36. Media Library - Firebase Functions, image processing

We are going continue with Firebase Functions in this post. We will start to see the power of Functions and how we can take advantage of them.

Code 

https://github.com/fullsapps/media-library-functions/tree/ImageProcessing

Background 

In our media-library application we let admins upload images. We want to use these images in various places throughout the application. However, we haven't placed any restrictions on the size of images that can be uploaded so there is potential that a user could load a very large image that could slow our application down if we loaded it when we wanted to display the image. The problem would be further exaggerated if we had pages displaying many images, all of which were very large.

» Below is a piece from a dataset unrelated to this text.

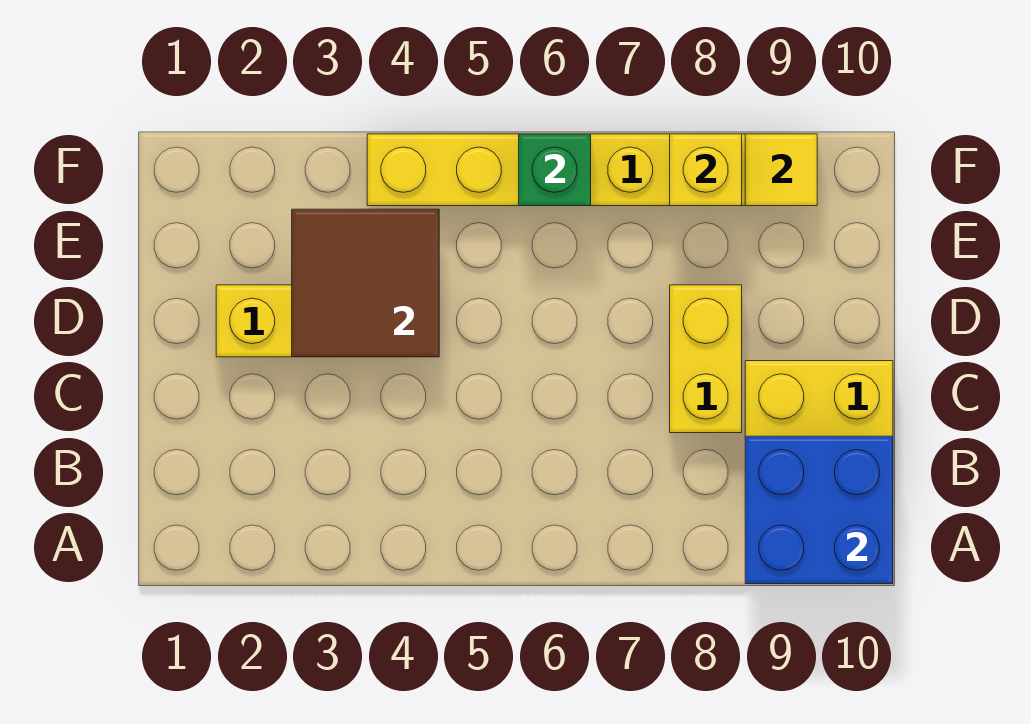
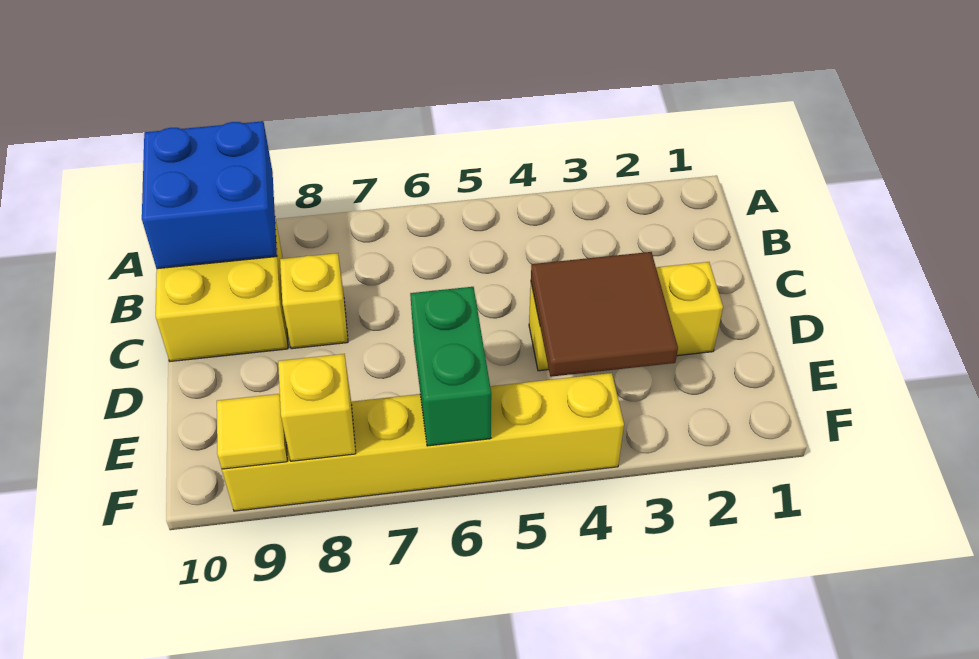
yellow brick C8:D8 level 1 -> yellow brick C8 level 1
green brick F6 level 2 -> green brick E6:F6 level 2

However, we do want to let users download images and we would like them to receive the best image we have. So, what we would like to do is create a smaller copy (or maybe a couple different sizes) of any uploaded image to use in our application. If we so chose we could also make these copies available for download along with the full-size image in case users also want a smaller copy.,

Firebase functions supports this functionality. First, they provide the ability to trigger a function when something is added to Storage. You can see more about that here: https://firebase.google.com/docs/storage/extend-with-functions. Second, they provide samples that illustrate how to perform various image processing tasks using capability built-in to Functions. You can see more about that here: https://github.com/firebase/functions-samples#image.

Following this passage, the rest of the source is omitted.